Creating a Simple TOC

by Allen Wyatt
(last updated August 4, 2012)

4

Word is currently a "well connected" program, meaning that it handles—many times automatically—hyperlinks and other accouterments of our connected computing society. It didn't always used to be that way. In fact, Web-related features were added to Word incrementally, over a number of versions.

One manifestation of this was a change made to how Word created tables of contents (TOCs) beginning with Word 2000. Beginning with that version, whenever you added a TOC, Word established hyperlinks for each TOC entry, so that when you click on them, you jump directly to the corresponding head in the document.

What if you don't want hyperlinks in your TOC, however? Unfortunately, there is no check box or configuration setting you can use to turn off this behavior. Instead, you must follow these steps to get rid of the hyperlinks:

  1. Position your insertion point somewhere within your TOC.
  2. Press Shift+F9. The TOC disappears and the underlying field code is displayed in its stead. The field code should look something like the following. (The actual appearance of the field code will differ, based on how you asked the TOC to be constructed.)
  3.      { TOC \o "1-3" \n \h \z }
    
  4. Remove the \h switch. This is the switch that causes Word to treat the TOC entries as hyperlinks.
  5. Press F9. Word displays the Update Table of Contents dialog box.
  6. Make sure the Update Entire Table radio button is selected.
  7. Click on OK.

You should note that you will need to follow these steps each time you use Word to insert your TOC. In other words, you will need to do it whenever you choose Index and Tables from the Insert menu to add or update your TOC. If you are only updating the TOC, then Word remembers your changes and won't reapply the hyperlinks.

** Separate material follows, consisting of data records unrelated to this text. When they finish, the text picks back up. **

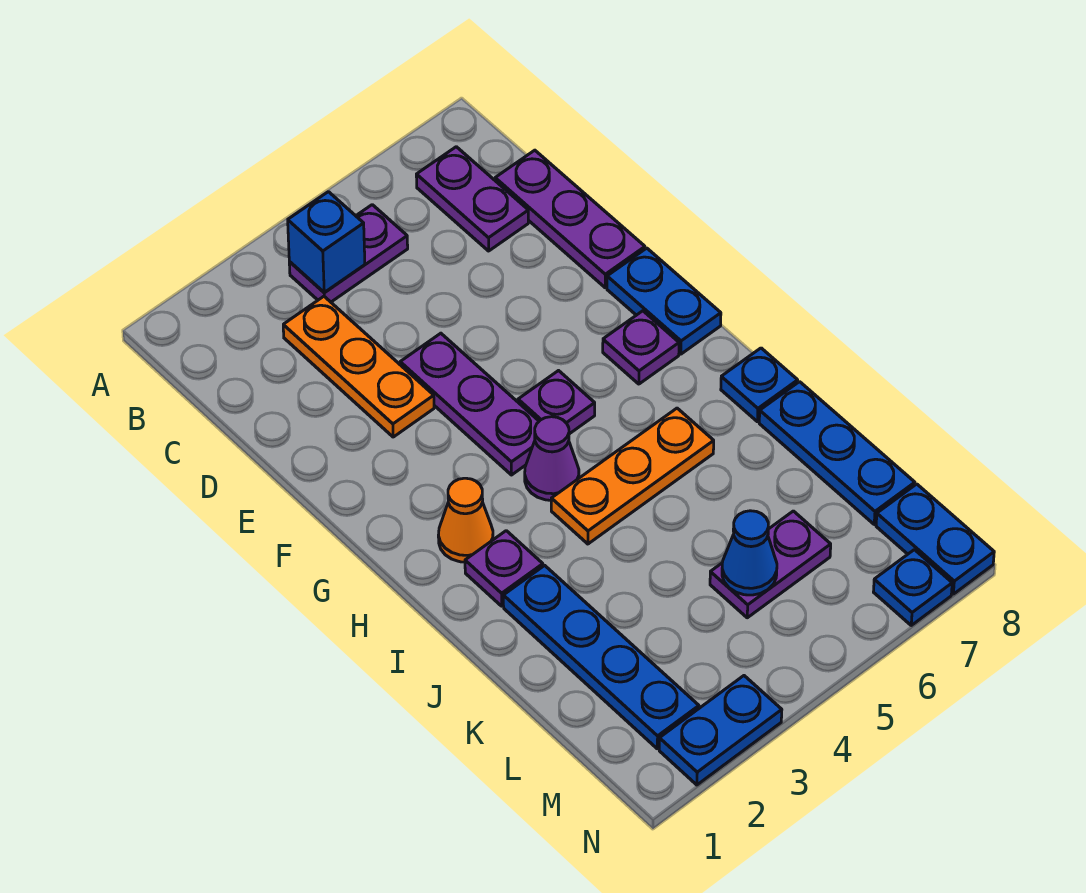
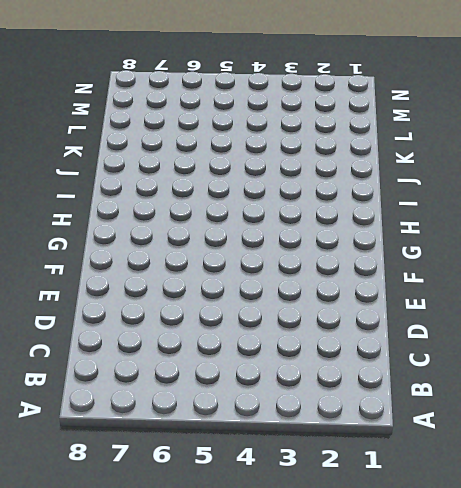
none -> purple plate B4:B5 level 1
none -> purple plate B7:C7 level 1
none -> orange plate C3:E3 level 1

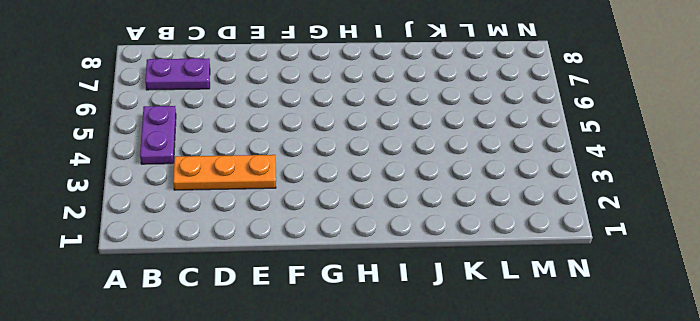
none -> purple plate C8:E8 level 1
none -> purple plate E4:G4 level 1
none -> blue plate F8:G8 level 1

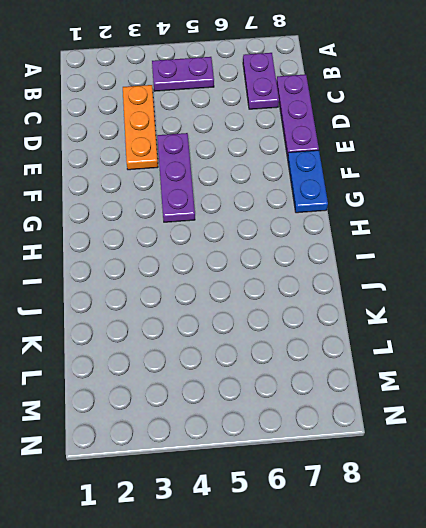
none -> purple plate G5 level 1
none -> purple plate G7 level 1
none -> orange cone H2 level 1

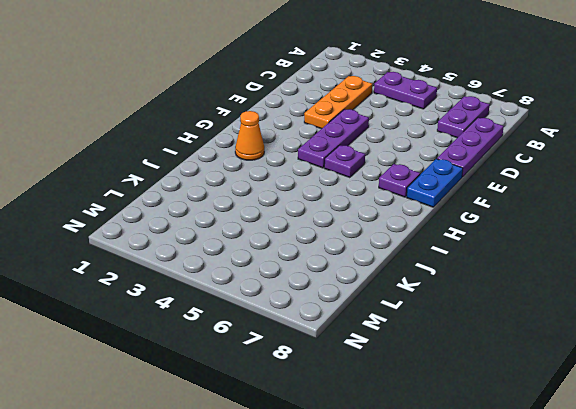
none -> purple cone H4 level 1
none -> purple plate I2 level 1
none -> orange plate I4:I6 level 1

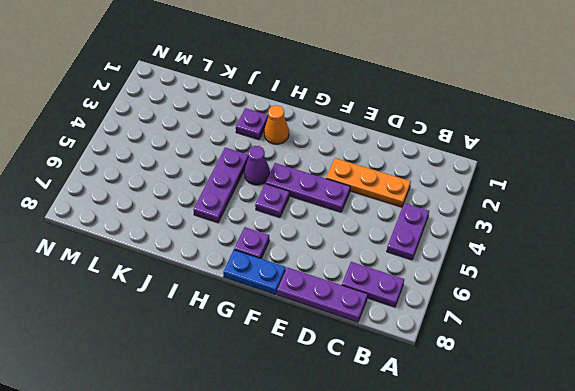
purple plate I4:I6 level 1 -> orange plate I4:I6 level 1
none -> blue plate I8 level 1
none -> blue plate J2:M2 level 1
none -> blue plate J8:L8 level 1

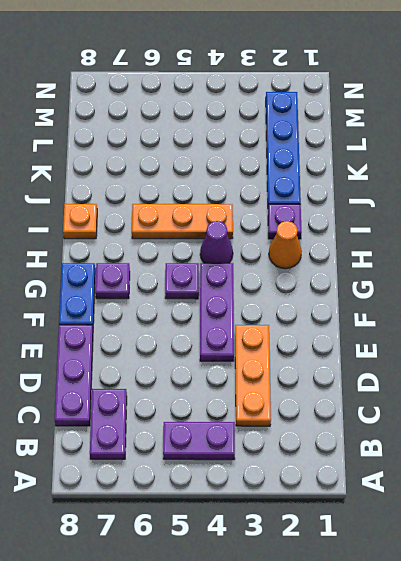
orange plate I8 level 1 -> blue plate I8 level 1
none -> blue plate J8:L8 level 1
none -> purple plate L5:L6 level 1
none -> blue plate M8:N8 level 1

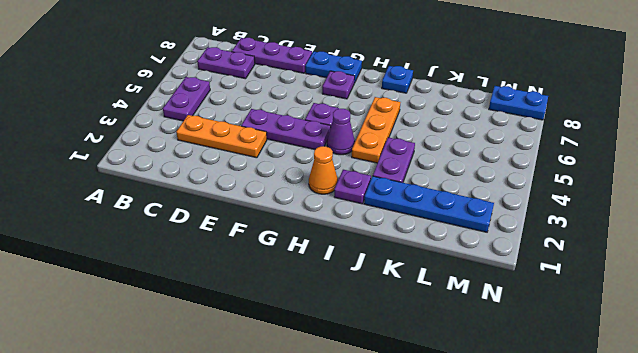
purple plate J3:J4 level 1 -> purple plate L5:L6 level 1
none -> blue plate J8:L8 level 1
none -> blue plate N2:N3 level 1
none -> blue plate N7 level 1

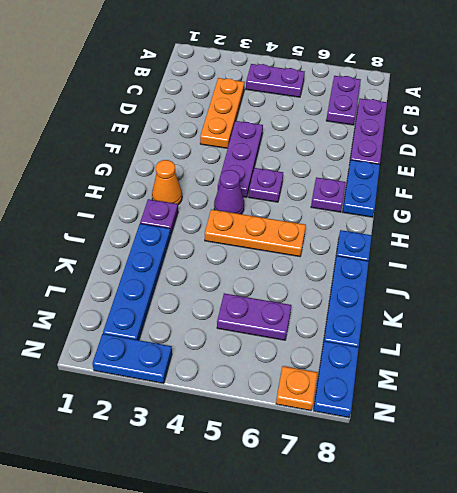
orange plate N7 level 1 -> blue plate N7 level 1
none -> blue brick B4 level 2
none -> blue cone L5 level 2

WordTips is your source for cost-effective Microsoft Word training. (Microsoft Word is the most popular word processing software in the world.) This tip (546) applies to Microsoft Word 2000, 2002, and 2003.

Author Bio

Allen Wyatt

With more than 50 non-fiction books and numerous magazine articles to his credit, Allen Wyatt is an internationally recognized author. He  is president of Sharon Parq Associates, a computer and publishing services company. ...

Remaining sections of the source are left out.